I have a multi-threaded process. Each thread is CPU bound (performs calculations) and also uses a lot of memory. The process starts with 100% cpu utilization according to resource monitor, but after several hours, cpu utilization starts to degrade, slowly. After 24 hours, it's on 90-95% and falling.
The question is - what should I look for, and what best-known-methods can I use to debug this?
Additional info:
I have enough RAM - most of it is unused at any given moment. According to perfmon - memory doesn't grow (so I don't think it's leaking). The code is a mix of .Net and native c++, with some data marshaling back and forth. I saw this on several different machines (servers with 24 logical cores). One thing I saw in perfmon - Modified Page List Bytes indicator increases over time as CPU utilization degrades.
Edit 1 One of the third party libraries that is used is openfst. Looks like it's very related to some mis-usage of that library. Specifically, I noticed that I have the following warnings: warning LNK4087: CONSTANT keyword is obsolete; use DATA
Edit 2
Since the question is closed, and wasn't reopened, I will write my findings and how the issue was solved in the body of the question (sorry) for future users. Turns out there is an openfst.def file that defines all the openfst FLAGS_* symbols to be used by consuming applications/dlls. I had to fix those to use the keyword "DATA" instead of "CONSTANT" (CONSTANT is obsolete because it's risky - more info: https://msdn.microsoft.com/en-us/library/aa271769(v=vs.60).aspx). After that - no more degradation in CPU utilization was observed. No more rise in "modified page list bytes" indicator. I suspect that it was related to the default values of the FLAGS (specifically the garbage collection flags - FLAGS_fst_default_cache_gc) which were non deterministic because of the misusage of CONSTANT keyword in openfst.def file.
Conclusion Understand your warnings! Eliminate as much of them as you can! Thanks.
For a non-obvious issue like this, you should also use a profiler that actually samples the underlying hardware counters in the CPU. Most profilers that I’m familiar with use kernel supplied statistics and not the underlying HW counters. This is especially true in Windows. (The reason is in part legacy, and in part that Windows wants its kernel statistics to be independent of hardware. PAPI APIs attempt to address this but are still relatively new.)
One of the best profilers is Intel’s VTune. Yes, I work for Intel but the internal HPC people use VTune as well. Unfortunately, it costs. If you’re a student, there are discounts. If not, there is a trial period.
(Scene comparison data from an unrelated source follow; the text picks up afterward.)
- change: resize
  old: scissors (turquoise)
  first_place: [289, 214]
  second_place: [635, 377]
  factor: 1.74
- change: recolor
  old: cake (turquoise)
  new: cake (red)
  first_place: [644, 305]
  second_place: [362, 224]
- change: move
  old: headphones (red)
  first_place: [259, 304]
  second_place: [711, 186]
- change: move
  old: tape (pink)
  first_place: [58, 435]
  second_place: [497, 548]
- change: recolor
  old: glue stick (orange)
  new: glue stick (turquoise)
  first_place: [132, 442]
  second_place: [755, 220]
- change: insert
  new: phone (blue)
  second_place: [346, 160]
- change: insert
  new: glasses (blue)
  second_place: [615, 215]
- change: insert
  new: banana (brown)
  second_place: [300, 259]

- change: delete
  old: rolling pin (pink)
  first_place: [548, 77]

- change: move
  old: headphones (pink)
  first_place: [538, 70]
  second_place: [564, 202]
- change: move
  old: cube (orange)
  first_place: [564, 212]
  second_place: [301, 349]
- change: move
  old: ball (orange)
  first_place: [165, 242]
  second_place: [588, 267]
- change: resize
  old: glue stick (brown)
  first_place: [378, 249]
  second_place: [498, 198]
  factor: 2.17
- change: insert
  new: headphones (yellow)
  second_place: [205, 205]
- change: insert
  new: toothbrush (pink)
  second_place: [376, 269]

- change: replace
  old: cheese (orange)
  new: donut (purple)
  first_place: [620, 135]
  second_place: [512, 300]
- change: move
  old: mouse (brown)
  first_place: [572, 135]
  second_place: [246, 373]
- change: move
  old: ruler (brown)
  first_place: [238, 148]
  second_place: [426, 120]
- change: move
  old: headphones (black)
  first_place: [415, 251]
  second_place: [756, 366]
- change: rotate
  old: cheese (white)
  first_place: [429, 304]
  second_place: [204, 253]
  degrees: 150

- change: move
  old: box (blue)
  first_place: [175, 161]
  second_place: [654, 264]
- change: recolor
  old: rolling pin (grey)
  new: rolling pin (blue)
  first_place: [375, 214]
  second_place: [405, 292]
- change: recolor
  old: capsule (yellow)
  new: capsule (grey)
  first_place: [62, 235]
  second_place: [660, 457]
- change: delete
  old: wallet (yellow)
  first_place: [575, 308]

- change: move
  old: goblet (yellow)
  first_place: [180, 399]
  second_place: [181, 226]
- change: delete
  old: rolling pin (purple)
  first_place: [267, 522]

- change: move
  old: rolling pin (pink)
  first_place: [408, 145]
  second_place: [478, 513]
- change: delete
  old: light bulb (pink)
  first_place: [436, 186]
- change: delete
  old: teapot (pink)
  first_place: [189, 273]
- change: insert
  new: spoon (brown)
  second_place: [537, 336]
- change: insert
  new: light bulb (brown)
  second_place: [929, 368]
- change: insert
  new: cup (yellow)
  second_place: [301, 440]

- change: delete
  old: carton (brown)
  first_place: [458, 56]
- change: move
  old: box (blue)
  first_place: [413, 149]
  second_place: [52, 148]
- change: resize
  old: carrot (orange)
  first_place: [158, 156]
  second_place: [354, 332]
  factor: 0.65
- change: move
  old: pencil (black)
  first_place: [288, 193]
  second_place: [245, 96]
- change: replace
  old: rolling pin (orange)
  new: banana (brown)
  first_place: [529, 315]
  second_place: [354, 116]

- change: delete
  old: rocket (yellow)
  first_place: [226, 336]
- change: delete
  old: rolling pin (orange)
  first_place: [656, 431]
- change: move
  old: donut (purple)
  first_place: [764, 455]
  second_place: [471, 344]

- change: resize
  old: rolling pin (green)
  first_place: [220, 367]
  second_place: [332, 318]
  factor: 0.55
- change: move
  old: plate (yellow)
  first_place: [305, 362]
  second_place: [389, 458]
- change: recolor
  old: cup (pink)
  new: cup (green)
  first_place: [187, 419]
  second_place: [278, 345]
You can find a lot of optimization and performance issue diagnosis information at software.intel.com. Here are pointers for optimization and for profiling. Even if you are not using an x86 architecture, the techniques are still valid.
As to what might be the issue, a degradation that slow is strange.
If you are using an x86 architecture, consider submitting a question in an Intel forum (e.g. "Intel® Clusters and HPC Technology" and "Software Tuning, Performance Optimization & Platform Monitoring").
Let us know what you ultimately find out.